In the strong introduction by Peter Bagge, who took over editing Weirdo from Crumb and strengthened its offering considerably, Bagge notes that Crumb was obliged to take a lot of commercial work on in a period when the underground scene was fizzling out and independent publishing was at a low with even established titles like Zap selling poorly. As Bagge notes, you wouldn’t know a lot of the material was done simply to pay the bills. Crumb’s illustrations for Charles Bukowski novels, for instance, are beautifully drawn little vignettes, as are his film posters and album covers. And the covers he drew for Weirdo during this period, in all their perversity, are exquisite.

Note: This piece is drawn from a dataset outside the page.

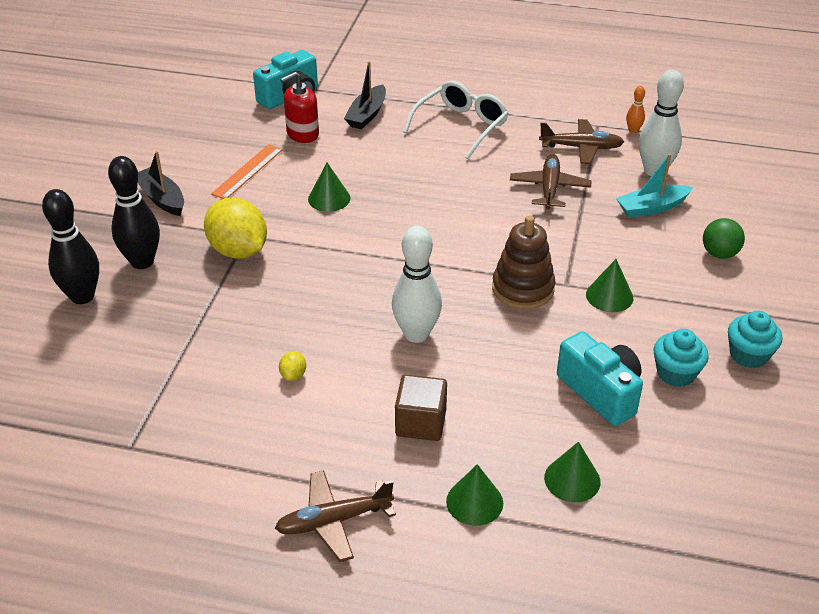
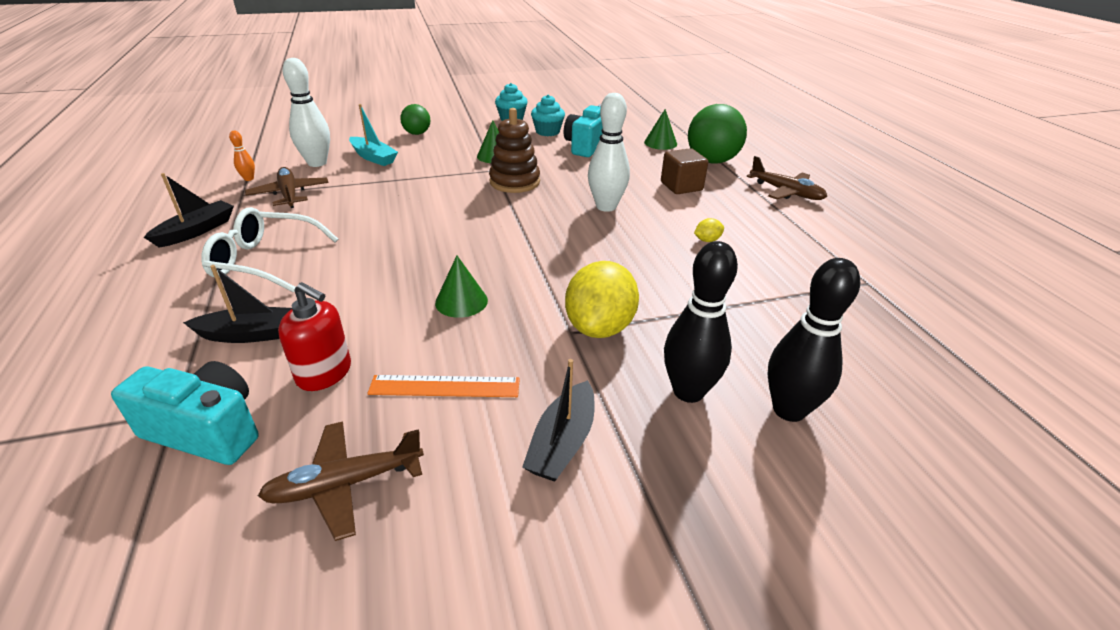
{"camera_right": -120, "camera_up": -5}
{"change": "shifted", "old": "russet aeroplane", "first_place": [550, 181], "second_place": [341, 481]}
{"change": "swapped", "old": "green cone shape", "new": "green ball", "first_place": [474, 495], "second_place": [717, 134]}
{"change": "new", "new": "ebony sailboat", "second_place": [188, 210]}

Much of the first part of the collection is taken up with stories featuring Mode O’Day and her Friends, chiefly a down-at-heel dog and a porpoise. It’s a surreal mix of satire on 1980s culture and funny animal comic set around Mode, an aspiring fashion model. The satire is pretty broad – the emptiness of modern art, the pointlessness of a culture driven by looks alone, people who espouse a political cause simply because it’s fashionable – and the visual style not terribly appealing. Crumb worked with a lot of pattern and cross-hatching, using very few blacks, and creating a lot of textured surfaces, while bringing in some of the angularity of contemporary illustration styles, and it doesn’t quite gel. In previous stories like ‘Uncle Bob’s Mid-Life Crisis’ he had employed a much more decorate open, fine pen style with lots of white space and no blacks. This style had rounded edges, which made it feel instantly approachable. Here the art is sharper, the lines less dainty and far less appealing.
In stark contrast in ‘Patton’, a strip about a blues performer drawn for Zap, Crumb uses a completely opposite style. Inked heavily using a brush, this strip is all about blacks, a stark chiaroscuro universe with almost symbolic marks for shading, reminiscent of the work of Charles Burns, although more realistic in intent.
Mode O’Day and her vapid visions are typical of a continuing cynicism in Crumb’s work of the period, although it is often undercut with humour. Parents of demanding young children will recognise the universal truths in ‘That Thing in the Back Bedroom’, a strip drawn with Crumb’s wife, Aline Kominsky-Crumb, in which they both draw themselves and write their own dialogue, blending their styles to produce completed panels. It’s only really these observational strips that have a balanced worldview, perhaps because of Kominsky-Crumb’s input.
At the same time Crumb continued illustrating interesting works with his excerpts from Kraft-Ebbing’s Psychopathia Sexualis. As you might imagine, there are rich pickings for someone like Crumb, with his understanding approach to sexual fetishes, in a series of case studies of extreme perversions and sexual compulsions. As with his earlier foray into adaptation, working with the diary of James Boswell, Dr Johnson’s biographer, Crumb employs a detailed, etched style to illustrate his pick of Kraft-Ebbing’s cases, often contrasting high-minded text with disturbing or comic images.
Crumb’s work in this period is very mixed both in focus and quality. His grim worldview at the time can be wearing. An interesting rather than entertaining volume.